Il avait pour seul bien une ânesse docile,
et, dans tout le pays, passait pour imbécile :
très âgés l’un et l’autre, ils s’aidaient de leur mieux.

C’étaient de braves gens. Ils allaient en tous lieux,
mangeant n’importe quoi, n’ayant nul domicile.
Lorsqu’on est ainsi pauvre, on n’est pas difficile,
et leur grande bonté se lisait dans leurs yeux.


La lune se levait
La lune se levait Au bord de la grand’route,
ils étaient arrêtés.
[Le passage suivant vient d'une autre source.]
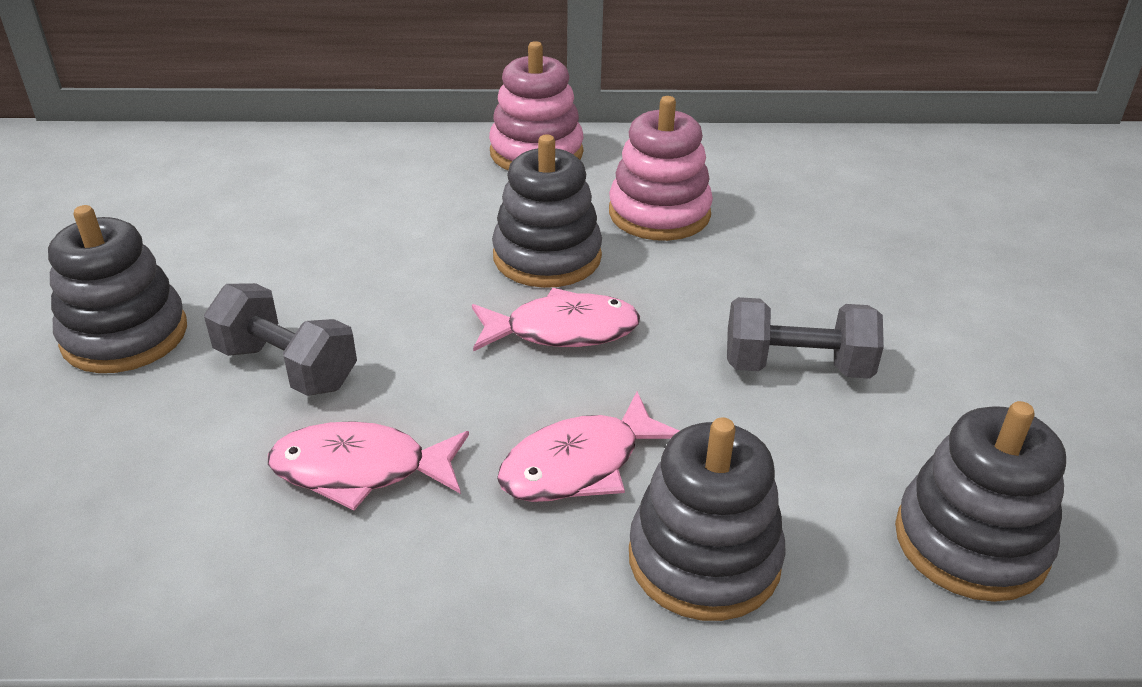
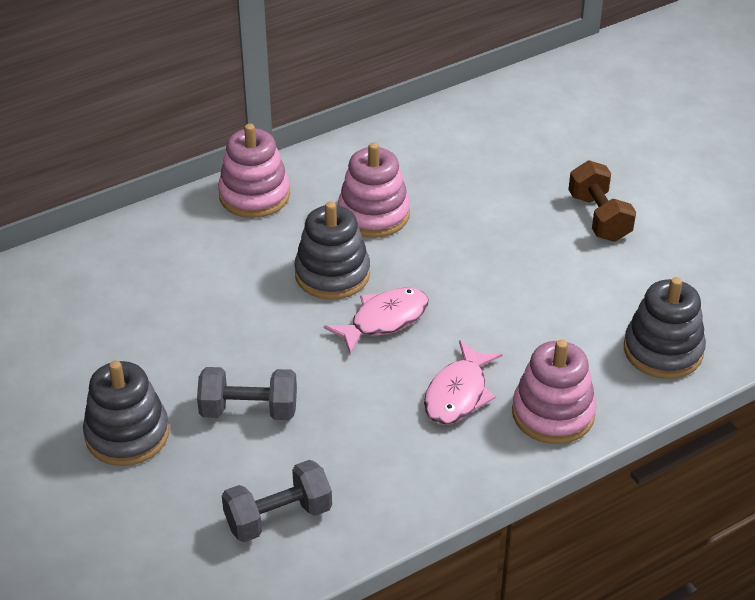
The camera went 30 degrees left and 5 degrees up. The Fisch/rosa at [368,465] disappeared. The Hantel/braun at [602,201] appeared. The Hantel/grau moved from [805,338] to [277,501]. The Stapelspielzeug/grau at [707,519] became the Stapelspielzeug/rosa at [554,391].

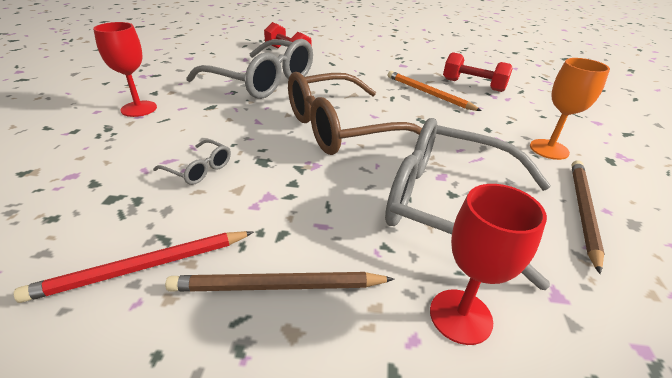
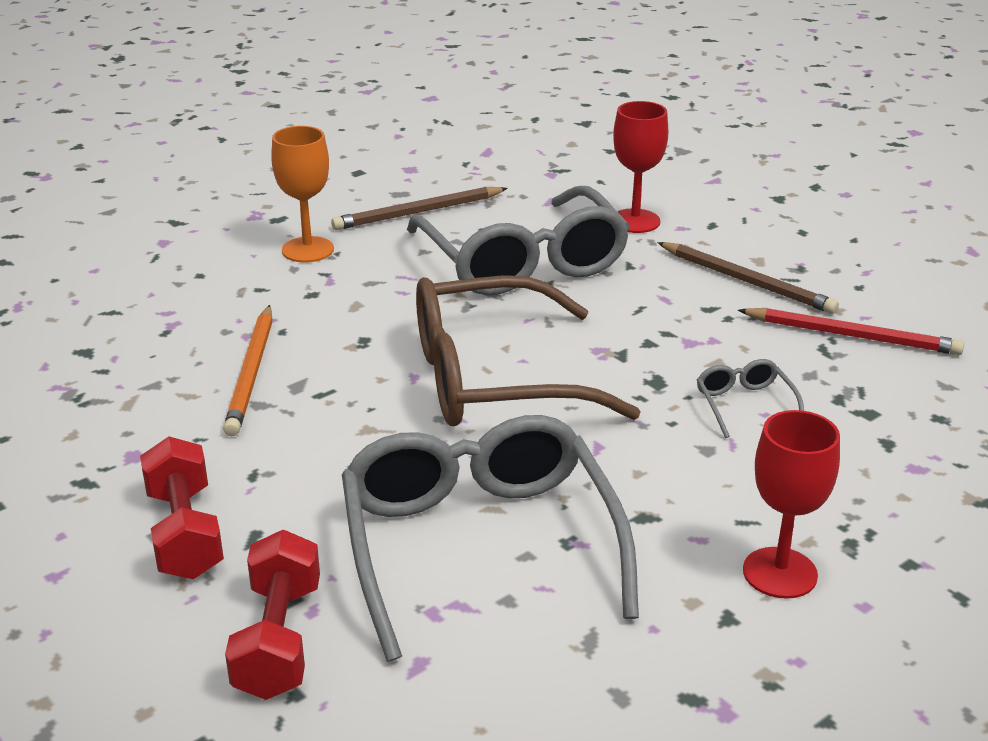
The camera went 135 degrees left and 5 degrees down. The Hantel/rot moved from [478,72] to [182,507]. The Brille/braun at [355,113] turned 150 degrees clockwise.

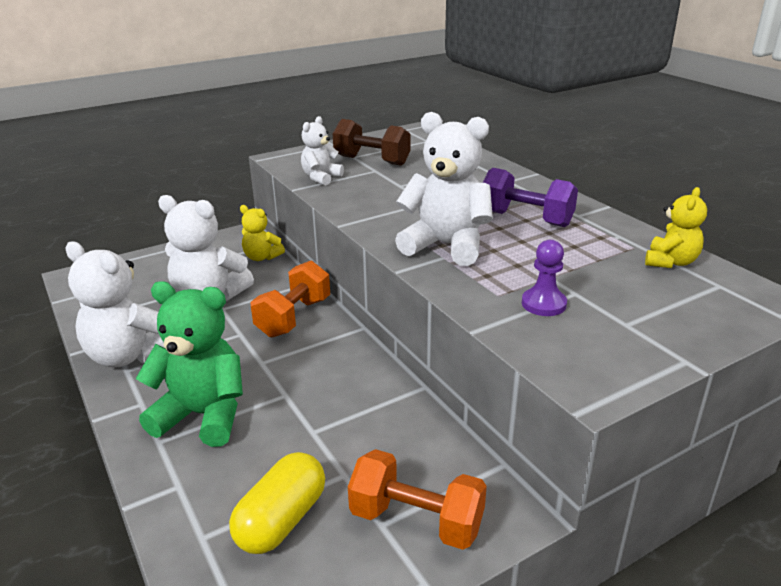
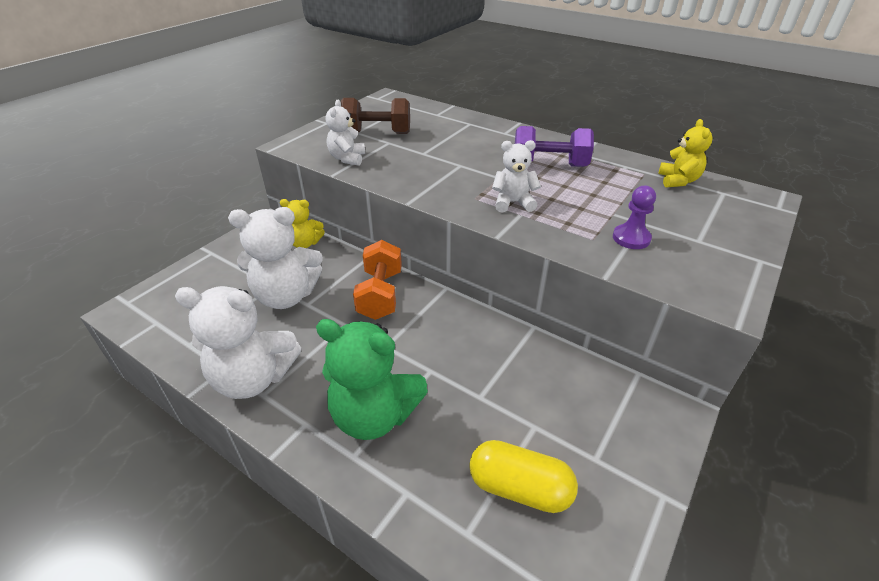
The camera went 25 degrees left and 10 degrees up. The Hantel/orange at [417,499] disappeared. The Teddybär/grün at [189,364] turned 150 degrees counterclockwise. The Kapsel/gelb at [277,503] turned 75 degrees counterclockwise. The Teddybär/weiß at [444,189] changed to 0.56 times the size.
Le ciel servait de voûte
à leur hôtellerie et d’astres s’emplissait.

La lune, dans l’azur, semblait la douce hôtesse.
Qui donc règne là-haut ? Sur ce que nul ne sait,
le vieux était songeur, ainsi que son ânesse.





LES SOUVENIRS




Les corbeaux sont venus.
Les corbeaux sont venus. Allumant un cigare,
il se rappelle. Ici, la brune, aux yeux troubleurs,
lui dit qu’elle l’aimait. À présent, les douleurs !
Un train passe. Fumée ; en lair, elle s’égare.

C’est novembre. L’hiver, entré sans crier gare,
a tué les chansons et sombri les couleurs.
Tout est triste avec lui qui pense aux jours où leurs
baisers fêtaient les bois d’avril, — loin de la gare.

Parmi les souvenirs tant cruels et si beaux,
un vol éparpillé de funèbres corbeaux
croasse. (Où vos baisers, bouche petite et rose ?...

Avec les soleils morts ? .. ) Sous les grands arbres nus,
par bandes, maintenant, autour de quelque chose, —
un cœur qu’on a jeté, — les corbeaux sont venus.